Pero no podemos dejar de mencionar también la estabilidad política. El restablecimiento de la democracia ha permitido la participación social en los procesos electorales, la alternancia en el poder, la renovación de autoridades a nivel local y nacional, bajo un régimen de libertades, búsqueda de acuerdos y capacidad para edificar instituciones valiosas para todos. A su vez, las autoridades han demostrado ser responsables y a pesar de las diferencias de opinión, las mayorías y minorías han actuado con respeto y sentido nacional.
Por eso las palabras del vocero de la Nueva Mayoría no solo resultan ofensivas, sino que también peligrosas y con un sesgo totalitario.
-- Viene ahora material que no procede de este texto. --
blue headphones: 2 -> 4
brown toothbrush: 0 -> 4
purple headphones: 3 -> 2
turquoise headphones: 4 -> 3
Más aún cuando las expresa para todo el ámbito educacional y para los cimientos del sistema chileno, que se funda en el derecho a la educación, la libertad de enseñanza, la pluralidad de proyectos educativos, reflejo de la diversidad que existe en nuestra sociedad.
Es bastante claro que hay mucho que mejorar en Chile. Que todavía queden más de dos millones de personas viviendo en la pobreza es algo que a nadie podría dejar satisfecho, aunque los avances hayan sido extraordinarios en estas dos décadas. Es verdad que sectores populares pueden acceder a la enseñanza universitaria -lo que durante más de un siglo era prácticamente imposible, cuando ni siquiera completaban la enseñanza secundaria-, pero todavía es insuficiente y falta un compromiso real y soluciones concretas para mejorar la educación básica y media. En salud hay mucho que mejorar, pero ya no tenemos al cincuenta por ciento de los niños padeciendo desnutrición, en una cifra que avergonzaba al país y destruía generaciones.
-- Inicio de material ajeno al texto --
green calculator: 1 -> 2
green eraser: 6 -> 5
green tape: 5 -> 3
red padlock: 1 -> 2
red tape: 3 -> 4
En Chile felizmente tenemos democracia política y alternancia en el poder, elecciones periódicas que permiten cambiar rumbos y estar en el circuito de las naciones integradas al mundo. Pero es igualmente importante contar con bases económicas sólidas, crecimiento económico permanente, estabilidad y seriedad. Se necesitan fundamentos firmes, que se consolidan con el paso del tiempo y no se ponen en tela de juicio a la primera de cambio. Por eso el país requiere proyectar el progreso de varias décadas por mucho tiempo, ampliar los beneficios a todos los chilenos, terminar con la marginalidad y la pobreza, llegar al fin a los niveles de países desarrollados.
Chile no necesita ni aplanadoras ni retroexcavadoras. No necesita amenazas ni extremismo. El progreso social se construye con trabajo y con instituciones sólidas; el crecimiento económico no es eterno por sí mismo y muchos países han caído después de sus tiempos de bonanza. Entre los múltiples problemas que los llevaron a la decadencia están las malas decisiones en políticas públicas, así como la irresponsabilidad de sus dirigentes políticos, que prefirieron la ideología y el populismo al trabajo serio, la responsabilidad cívica y la conservación de los pilares del desarrollo.
Nota: Este artículo fue publicado originalmente por El Mercurio.